Si en una época fue la teología su cárcel, y en otra el cesarismo, o la razón raciocinante, o el sexo o la economía, ahora todos estos hilos se hallan sumados, y se han resucitado otros desde el fondo de la historia. Todos los flancos del hombre están rodeados, los fantasmas que creó para su servicio se han hecho de carne y hueso y le exigen su existencia como aquellos seis personajes en busca de autor de Luis Pirandello.

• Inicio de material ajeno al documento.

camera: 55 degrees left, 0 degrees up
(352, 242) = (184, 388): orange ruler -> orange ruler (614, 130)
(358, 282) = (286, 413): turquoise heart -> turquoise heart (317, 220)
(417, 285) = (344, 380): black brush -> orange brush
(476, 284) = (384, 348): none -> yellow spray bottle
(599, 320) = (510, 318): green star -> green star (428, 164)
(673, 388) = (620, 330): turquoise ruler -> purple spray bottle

Más que una deshumanización de la ciencia, del arte, o de la política, lo que se está operando es una antihumanización, o sea, un estado activo para deshacer y desintegrar a su inventor, para hacerla objeto de su propia experimentación o esclavizarlo en nombre de entidades abstractas que se llaman sociedad, estado o clase, y, peor aún, sacrificándolo a ideas absolutas denominadas la justicia, la verdad, la belleza o el bien.

Nunca, tal vez, se haya pasado por una época tan tremenda como ésta, en donde, con toda urgencia, se requiere un poco de humanidad para salvarse a sí mismo de la ciencia o de la democracia para apuntalar ese enorme edificio que se nos está viniendo encima desde sus cimientos. La nueva edad del espacio, el secreto del átomo y la tensión política internacional someten cada vez más a los hombres, cualquiera que sea su calidad, a un servicio absoluto y esclavizado. Se exige de las Universidades científicos de ciencia pura, y técnicos, para objetivo determinado, y se obliga a los artistas y a los poetas a subyugar la imaginación a esos objetivos. La libertad, único medio dentro del cual puede desarrollarse dignamente, se halla cada vez más restringida, y ya ni siquiera se puede estar solo.

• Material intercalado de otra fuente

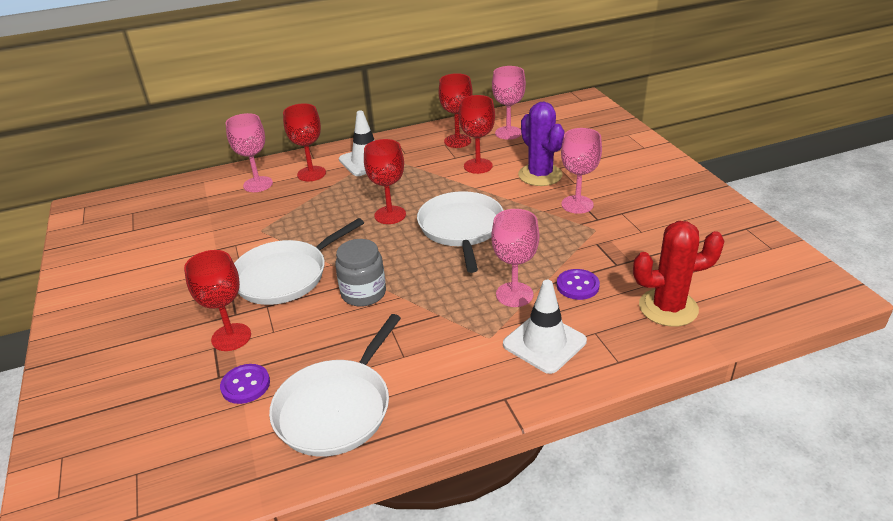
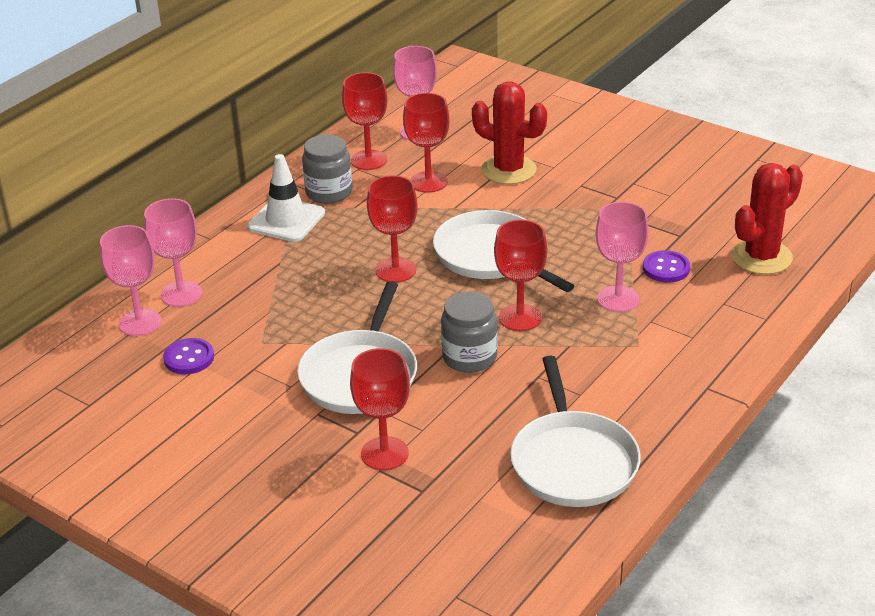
camera: 35 degrees left, 0 degrees up
(245, 385) = (460, 484): purple button -> purple button (189, 358)
(311, 174) = (235, 258): red goblet -> red goblet (520, 318)
(410, 153) = (329, 192): none -> grey jar
(540, 175) = (508, 170): purple cactus -> red cactus
(544, 343) = (690, 329): white traffic cone -> none
(577, 204) = (581, 189): pink goblet -> pink goblet (140, 322)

La obligación de todos los que dirigen, y muy especialmente de los educadores, es la de compenetrarse de ese peligro de automatismo hacia el cual nos encaminan los acontecimientos y salvar al hombre del abismo, por todos los medios que se hayan al alcance. Los sacerdotes, los periodistas, los maestros, los artistas, tienen que salir a su rescate. Devolverle sus sueños y su libertad. Darle alegría. Fortalecer aquellos valores morales inapreciables que le sirven para mantenerlo erguido. Enseñarle en los colegios y en todas partes cuál es el ideal del hombre como persona, y no como número con huellas digitales. Que venga un nuevo Renacimiento y no una nueva Edad Media. Esto es, una nueva valoración que le dé aplomo y orgullo de ser él mismo lo que es.

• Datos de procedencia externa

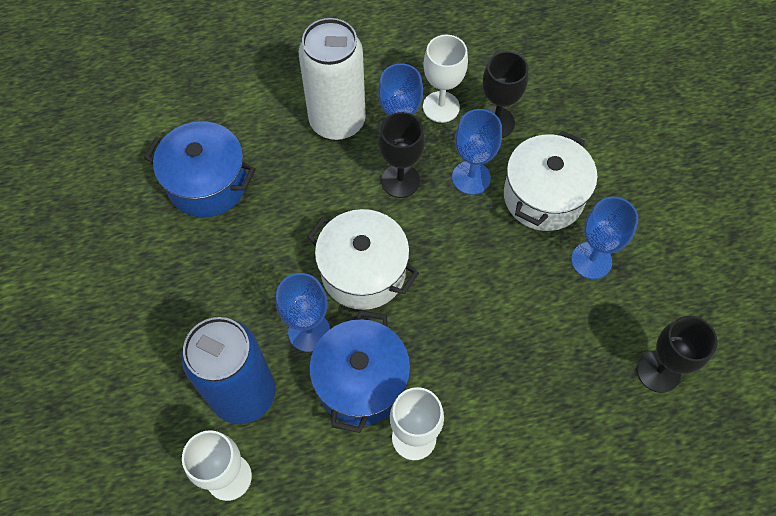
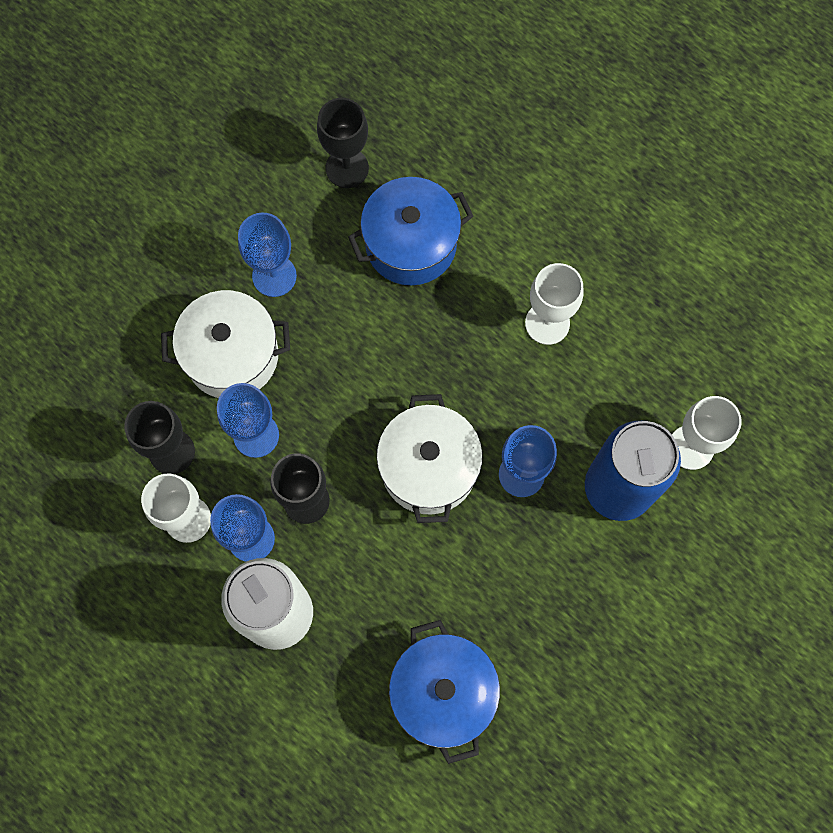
camera: 125 degrees left, 10 degrees up
(361, 382) = (532, 397): blue pot -> blue pot (411, 244)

Por ello el humanismo debe ser una beligerancia permanente e infiltrarse por todas partes. No debe ser tan sólo una carrera separada de las demás Facultades en una determinada Universidad, sino que debe correr al paso y a la par, desde los primeros momentos de la educación y en todas y cada una de las asignaturas o materias de que consta cualquier clase de enseñanza. En las ciencias matemáticas o químicas, en la medicina y en el derecho, en la secundaria, en la primaria o en la normal, debe hacerse un constante ejercicio de humanismo, de considerar al hombre como centro primordial de toda acción y de enseñarle qué es la libertad y cómo es que se maneja.

Esto es lo que podíamos llamar humanismo beligerante, combatiente, que ha de enfrentarse al criterio de la Ciencia deshumanizada, del Estado inhumano, de la Democracia antihumana, o de cualquier tipo de valor, entidad o filosofía que quiera situarse más arriba del hombre y no bajo su servicio.